Cell cycle of globose basal cells in rat olfactory epithelium

Abstract: The olfactory epithelium of adult mammals has the unique property of generating olfactory sensory neurons throughout life. Cells of the basal compartment, which include horizontal and globose basal cells, are responsible for the ongoing process of neurogenesis in this system. We report here that the globose basal cells in olfactory epithelium of rats, as in mice, are the predominant type of proliferating cell, and account for 97.6% of the actively dividing cells in the basal compartment of the normal epithelium. Globose basal cells have not been fully characterized in terms of their proliferative properties, and the dynamic aspects of neurogenesis are not well understood. As a consequence, it is uncertain whether cell kinetic properties are under any regulation that could affect the rate of neurogenesis. To address this gap in our knowledge, we have determined the duration of both the synthesis phase (S-phase) and the full cell cycle of globose basal cells in adult rats.
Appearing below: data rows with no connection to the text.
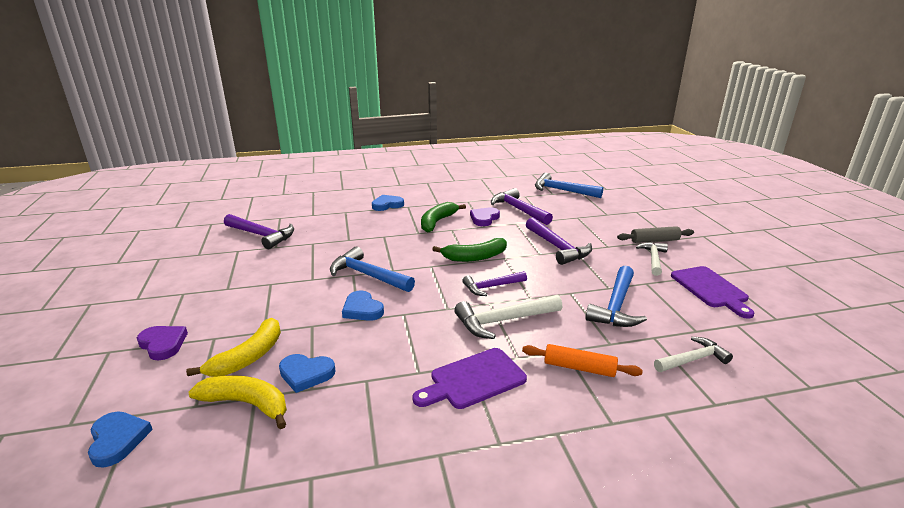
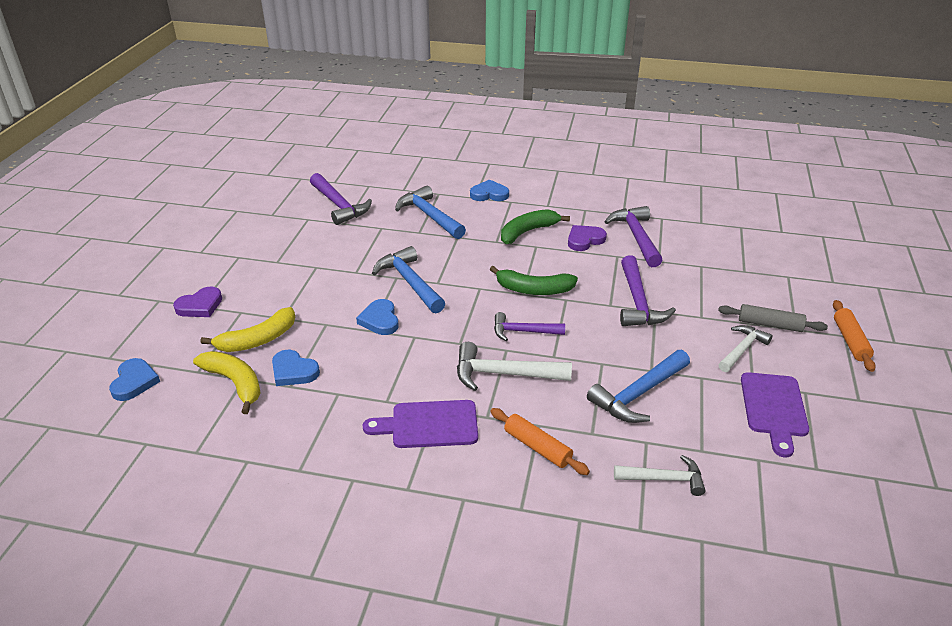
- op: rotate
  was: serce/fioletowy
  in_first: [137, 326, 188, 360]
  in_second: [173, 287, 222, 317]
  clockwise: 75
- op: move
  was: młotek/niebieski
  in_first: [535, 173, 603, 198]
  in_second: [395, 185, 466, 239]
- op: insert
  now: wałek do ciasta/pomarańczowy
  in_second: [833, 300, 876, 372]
The duration of the S-phase was found to be 9 hr in experiments utilizing sequential injections of either IdU followed by BrdU or 3H-thy followed by BrdU. The duration of the cell cycle was determined by varying the time interval between the injections of 3H-thy and BrdU and tracking the set of cells that exit S shortly after the first injection. With this paradigm, the interval required for these cells to traverse G2, M, G1, and a second S-phase, is equivalent to the duration of one mitotic cycle and equals 17 hr. These observations serve as the foundation to assess whether the cell cycle duration is subject to regulation in response to experimental injury, and whether such regulation is partly responsible for changes in the rate of neurogenesis in such settings.